“Vous identifiez deux ennemis, Monoblet et les migrants !” : deux jeunes Gardois condamnés après une épopée nocturne ponctuée de coups de feu

"Vous identifiez deux ennemis, Monoblet et les migrants !" : deux jeunes Gardois condamnés après une épopée nocturne ponctuée de coups de feu

Le procès s’est tenu ce jeudi 27 juin, au palais de justice d’Alès, dans le Gard. MIDI LIBRE – CHARLES LEDUC

Deux amis d’enfance ont été jugés à Alès, ce jeudi 27 juin, après une série de tirs, il y a quatre mois, en direction d’un centre d’hébergement pour mineurs non-accompagnés et d’un immeuble d’Anduze, et du bar d’un petit village. Entendant leurs explications, le procureur de la République déclare : "Les bras m’en tombent !"

Le procureur de la République d’Alès, Abdelkrim Grini, parle d’"une gravité inquiétante, voire déconcertante. Des faits d’une stupidité affligeante." Ils avaient même "causé un véritable émoi" et "créé de l’inquiétude". Face à lui, dans le box des prévenus du tribunal correctionnel, se trouvent, ce jeudi 27 juin, Yanis et Arthur, deux amis d’enfance âgés de 19 ans, interpellés la veille et sortis de garde à vue dans la matinée. Dans la nuit du 18 au 19 février, avec deux carabines, ils avaient fait feu à plusieurs reprises : en direction d’un bar, à Monoblet, aussi d’un bâtiment d’Anduze, où sont hébergés des migrants, des mineurs non-accompagnés plus précisément. En ouverture du procès, la présidente Julia Salery souligne d’emblée la "très belle enquête" des gendarmes des brigades de recherches du Vigan et d’Alès qui ont réussi, à partir de pas grand-chose, à identifier les mis en cause, lesquels ont reconnu les faits dès leurs interpellations.

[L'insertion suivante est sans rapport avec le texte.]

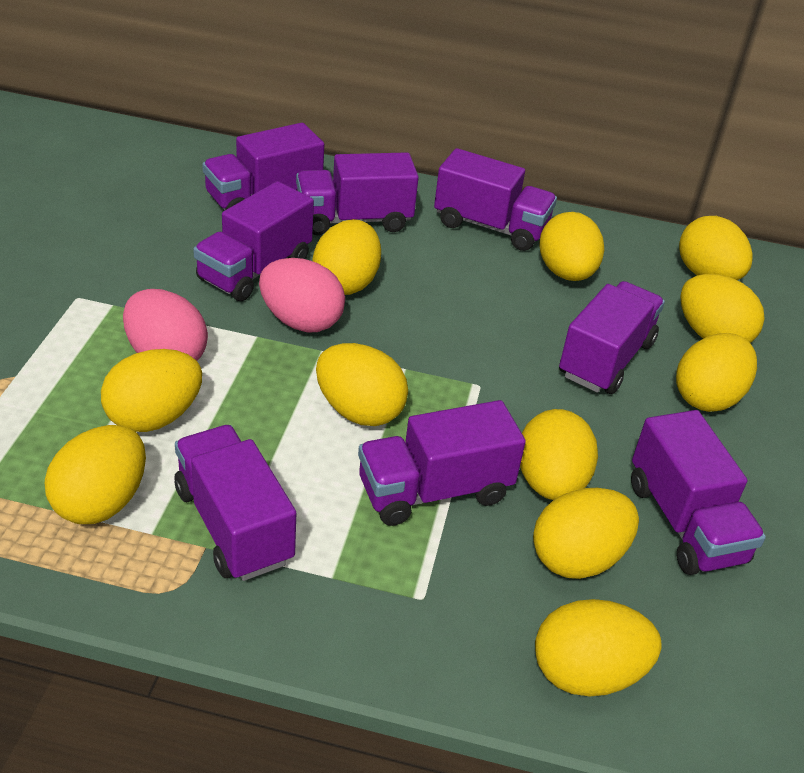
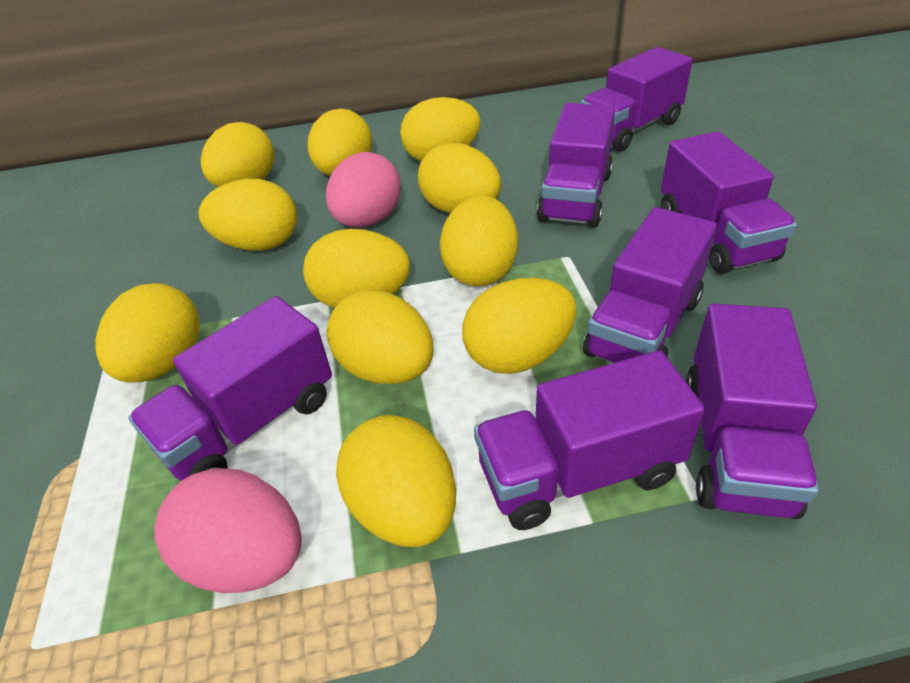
purple truck: 8 -> 7

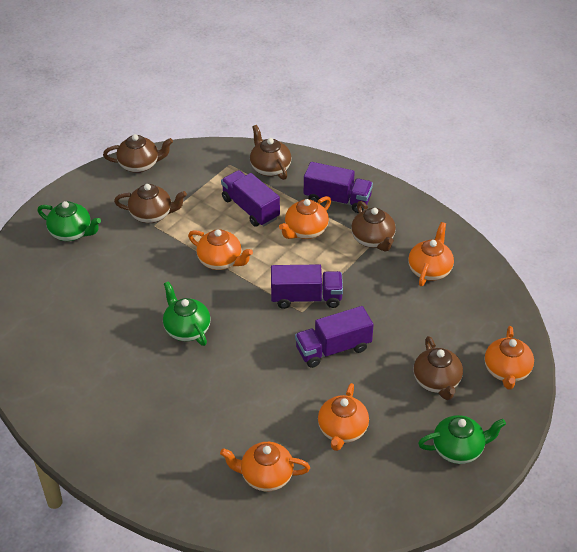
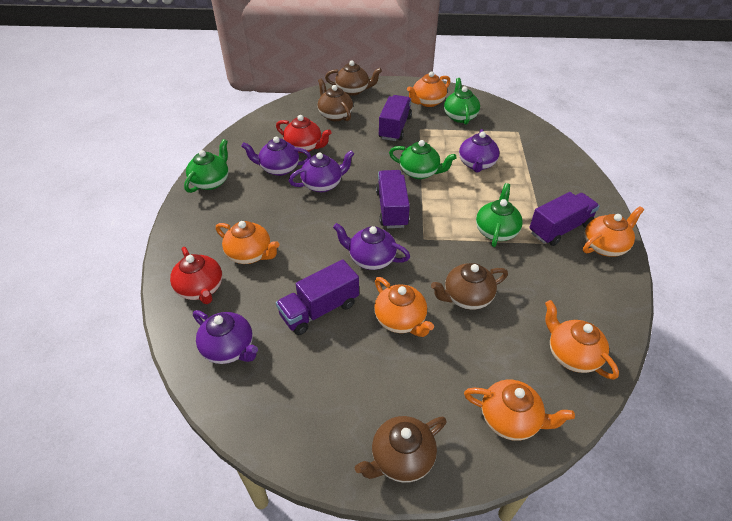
brown teapot: 5 -> 4
green teapot: 3 -> 4
purple teapot: 0 -> 5
red teapot: 0 -> 2

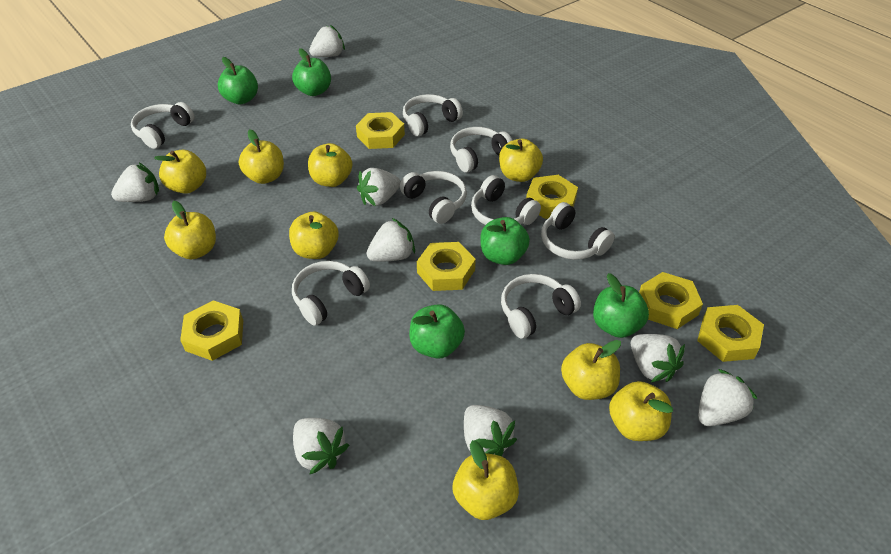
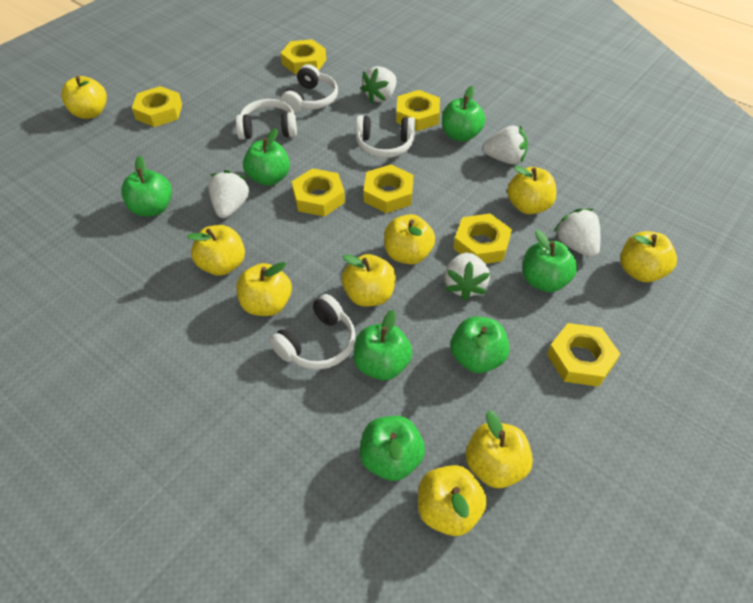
green apple: 5 -> 7
white headphones: 8 -> 4
white strawberry: 8 -> 5
yellow nut: 6 -> 7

Des armes trouvées à Saint-Félix-de-Pallières

À entendre ces deux-là, ce qui leur est reproché s’est déroulé à l’issue d’une soirée arrosée chez Yanis, avec des armes qui auraient été trouvées sur le carreau de la mine de Saint-Félix-de-Pallières. Des faits aux allures de véritable épopée ! Yanis a voulu montrer à son ami comment fonctionne une arme et tire, à hauteur d’homme, en direction du hall d’entrée, brisant la vitre. Trois coups de feu sont ensuite tirés par les deux jeunes, qui sont en voiture, en direction d’un bar, à Monoblet. Une commune où l’été précédent, lors d’une fête, Yanis aurait été victime de violences ! Et puis, de retour à Anduze, C’est Arthur, cette fois, qui fait feu à trois reprises sur un logement occupé par des migrants. Parce que l’un d’eux, selon le prévenu, aurait agressé sexuellement sa petite amie et n’aurait pas été assez sévèrement sanctionné par la justice. Il s’agissait, en fait, d’une injure sexiste, précise la présidente, et le migrant dont le logement a été visé n’a rien à voir dans cette affaire.

Un prévenu sanglote, le tribunal s’agace

Premier interrogé, Yanis sanglote : "On ne voulait pas faire de mal ; on ne voulait pas toucher quelqu’un." "Je ne peux pas y croire !", s’agace Julia Salery. Mais ce jeune persiste qu’"on voulait juste dégrader". Une position que défend également Arthur : "Ça a été un pétage de plombs. On est partis sur un coup de tête […] Je ne me rendais pas compte sur le moment." Pointé du doigt pour les tirs sur le centre d’hébergement des migrants, ce dernier assure que "c’est, en aucun cas, un acte raciste", qu’il a juste voulu "intimider". La présidente ne laisse rien passer, dénonce "une espèce de justification". "Vous identifiez deux ennemis, Monoblet et les migrants !", note-t-elle. "Dans votre raisonnement, peu importe. On y va et on fait du mal."

Bracelet électronique ou mandat de dépôt ?

"Les bras m’en tombent !", balance Abdelkrim Grini, après avoir entendu les explications des prévenus. Il requiert à leur encontre deux ans de prison, dont un avec sursis probatoire. Yanis fond alors en larmes. Compte tenu de la personnalité de ces deux jeunes, inconnu et quasi-inconnu de la justice, il réclame un bracelet électronique pour la partie ferme, avant d’asséner : "Sinon, un mandat de dépôt…"

"À 19 ans, on est toujours un gros bébé"

"Il y a des paires de claques qui se perdent", attaque Me Florence Mendez, l’avocate de Yanis. "À 19 ans, on est encore un enfant. À 19 ans, on est toujours un gros bébé et on fait toujours n’importe quoi." Me Anaïs Farget, qui défend Arthur, se dit "émue" face à la sévérité du réquisitoire. L’avocate regrette que ce qu’a vécu son client après l’agression de son amie, "une jeune femme détruite, qu’il a eu peur de perdre, qu’elle se suicide", n’ait pas été pris en compte. Elle explique qu’il a estimé qu’une amende infligée à l’auteur n’a pas été suffisante : "La profondeur de la colère et de l’émotion, c’est important d’en parler pour comprendre…"

Une relaxe est plaidée pour les deux prévenus

Les deux conseils plaident de concert la relaxe, car, estiment-elles, dans ce dossier de violences avec armes, il n’y a pas d’éléments intentionnels. "On est là pour faire du droit, pas pour faire de la morale", insiste Me Farget.

Que décident finalement les magistrats du siège ?

La relaxe partielle est obtenue pour le tir contre l’immeuble situé en face du domicile de Yanis, pas pour le reste. Au final, les deux amis écopent de la peine qu’espère le parquet. Avec un bracelet électronique. Les prévenus comprennent qu’ils ne partent pas en détention. Ils poussent un "ouf" de soulagement en se retenant au banc du box.